Sabato 15 novembre, alle 18, inaugura a Lugo un’ampia mostra, a cura di Massimiliano Fabbri, composta da quattro personali che si susseguono nelle stanze del palazzo razionalista ex Cassa di Risparmio, sede della Fondazione del Monte di Bologna e Ravenna (piazza Baracca 24).
Tutte le personali, tra ceramica, disegno e pittura, ruotano intorno A “Flora e…” la corposa mostra antologica dell’artista faentino Nedo Merendi (classe 1957).
La mostra antologica di Nedo Merendi raccoglie trent’anni circa di attività dell’artista ed è composta da una quindicina di maioliche (piatti e vasi), otto dipinti ad olio (paesaggi), otto grandi disegni su carta inediti (il cane Flora nel paesaggio) e un centinaio di piccole carte dipinte: un’importante e vasta selezione della sua produzione che affianca temi, linguaggi, tecniche, materiali e stagioni differenti.
Intorno al suo progetto espositivo sono stati invitati anche tre artisti più giovani Francesca Cerfeda, Filippo Maestroni e Cinzia Ortali, tutti con base a Faenza e che, tra ceramica, disegno, pittura, ricamo e installazioni, allestiranno tre piccole personali che funzionano un pò come lune, o satelliti che a partire dai medesimi materiali e linguaggi utilizzati da Nedo Merendi, offrono tre ulteriori modi di vedere, possibilità e mondi che si ramificano nelle stanze e sale del palazzo espandendo il racconto e l’esplorazione.
La personale di Cinzia Ortali (classe 1975) si intitola “Due stanzette tutte per me” e presenta disegni barocchi ispirati a San Girolamo (2023), ricami a punto croce realizzati tra il periodo Covid e il 2024, composizioni circolari quotidiane basate su uno «schema a girasole» (2023-2025), e piccoli ritratti dell’alluvione di Traversara (2025): un percorso tra arte-terapia, recita e diletto personale.
“Saturnina” è invece l’interpretazione personale di Francesca Cerfeda (Napoli, 1993) del rito dei Saturnalia, festa antica che sovverte l’ordine, sospende il tempo e apre uno spazio nuovo e altro che qui ospita simulacri, ritratti e idoli che nascono dall’introspezione e dall’immaginazione, in un’interpretazione intima, ironica e privata dell’antico rito che si intreccia con ombre e fantasmi personali.

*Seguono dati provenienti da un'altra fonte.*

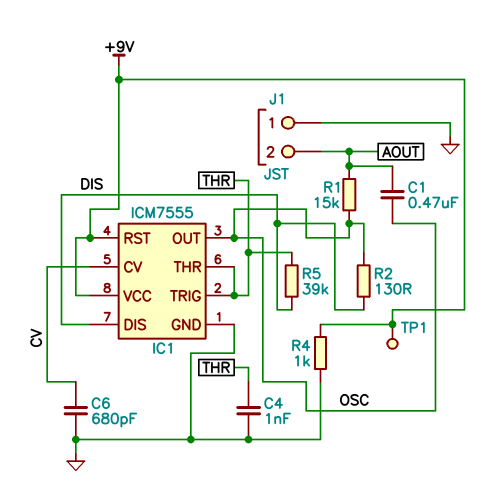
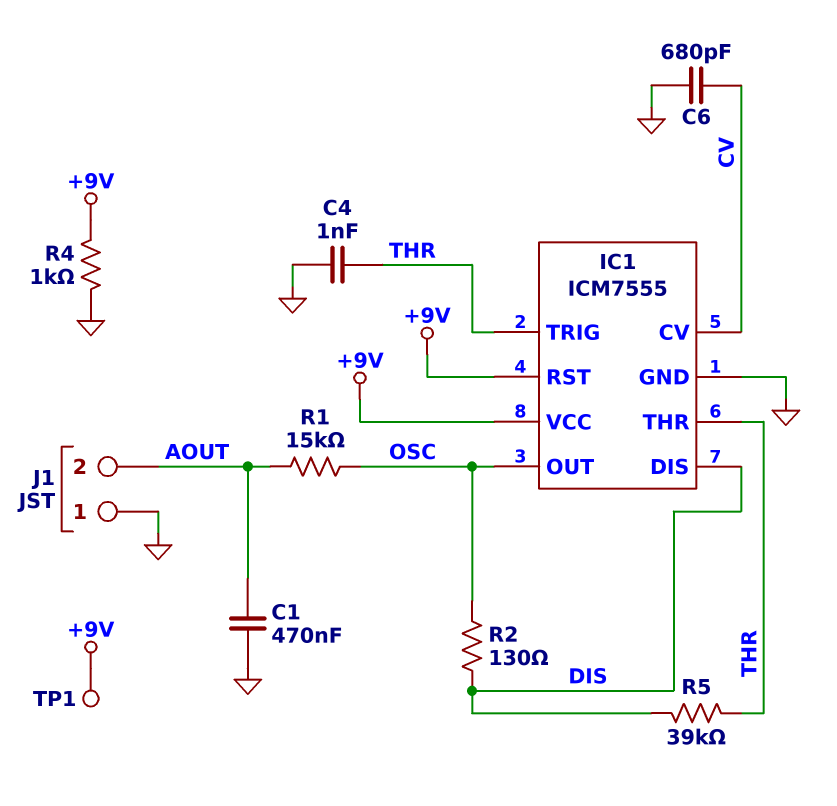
C1: 470nF (AOUT, OSC) -> 470nF (AOUT, GND)

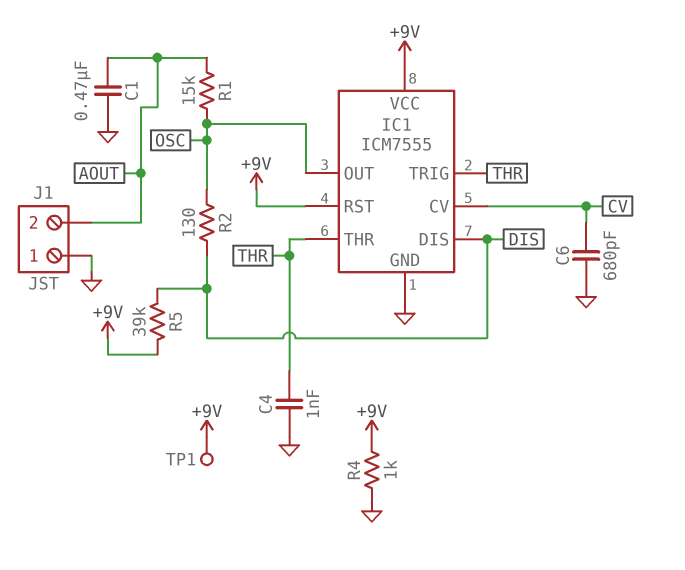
R5: 39k (DIS, THR) -> 39k (+9V, DIS)

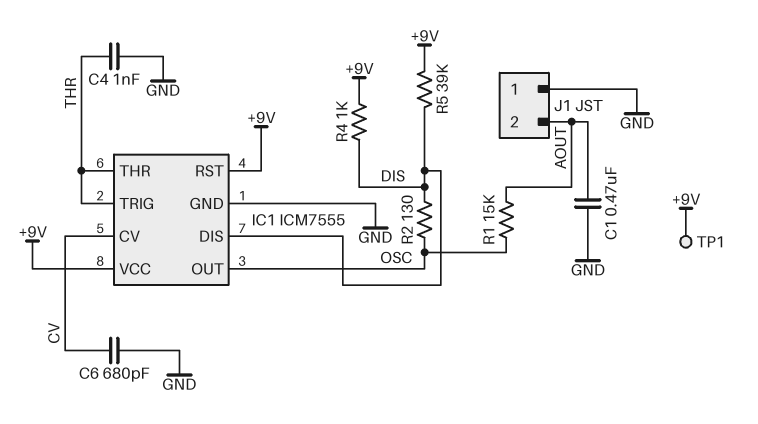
R4: 1k (+9V, GND) -> 1k (+9V, DIS)

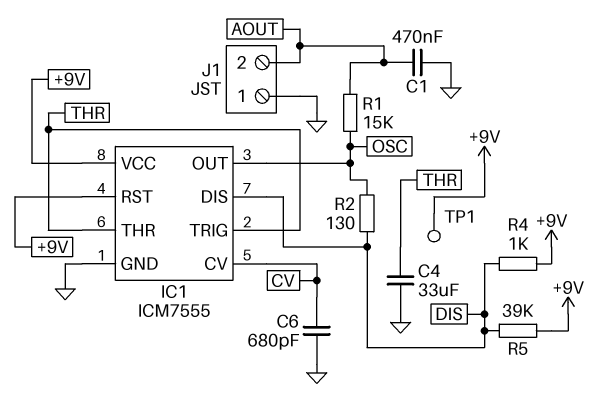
C4: 1nF (GND, THR) -> 33uF (GND, THR)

Infine Filippo Maestroni (1994) propone infine “Fiori di Faenza” una ricerca sulla mitologia territoriale faentina attraverso il dialogo con gli artisti del passato locale (Giani, Baccarini, Rambelli, Drei, Ugonia, Nonni, Tampieri, Moreni) e con i calanchi da cui nasce la ceramica: memoria di mani che come fiori si sono succedute nelle stagioni creando e perpetuando la bellezza.
Durante l’inaugurazione della mostra ci sarà anche un concerto di musica elettronica di Giovanni Dalmonte, che proporrà improvvisazioni al synth modulare utilizzando campioni che registrano suoni di insetti e uccelli, ed esplorando melodie in tempo reale: l’evento sarà anche arricchito dalla «flora di carta» di Andrea Merendi, creando un dialogo suggestivo tra suono, natura e arte.
Per l’occasione sarà anche disponibile il catalogo della mostra, autoprodotto dall’artista, con un testo critico di Massimiliano Fabbri.
La mostra è visitabile fino al 14 dicembre 2025.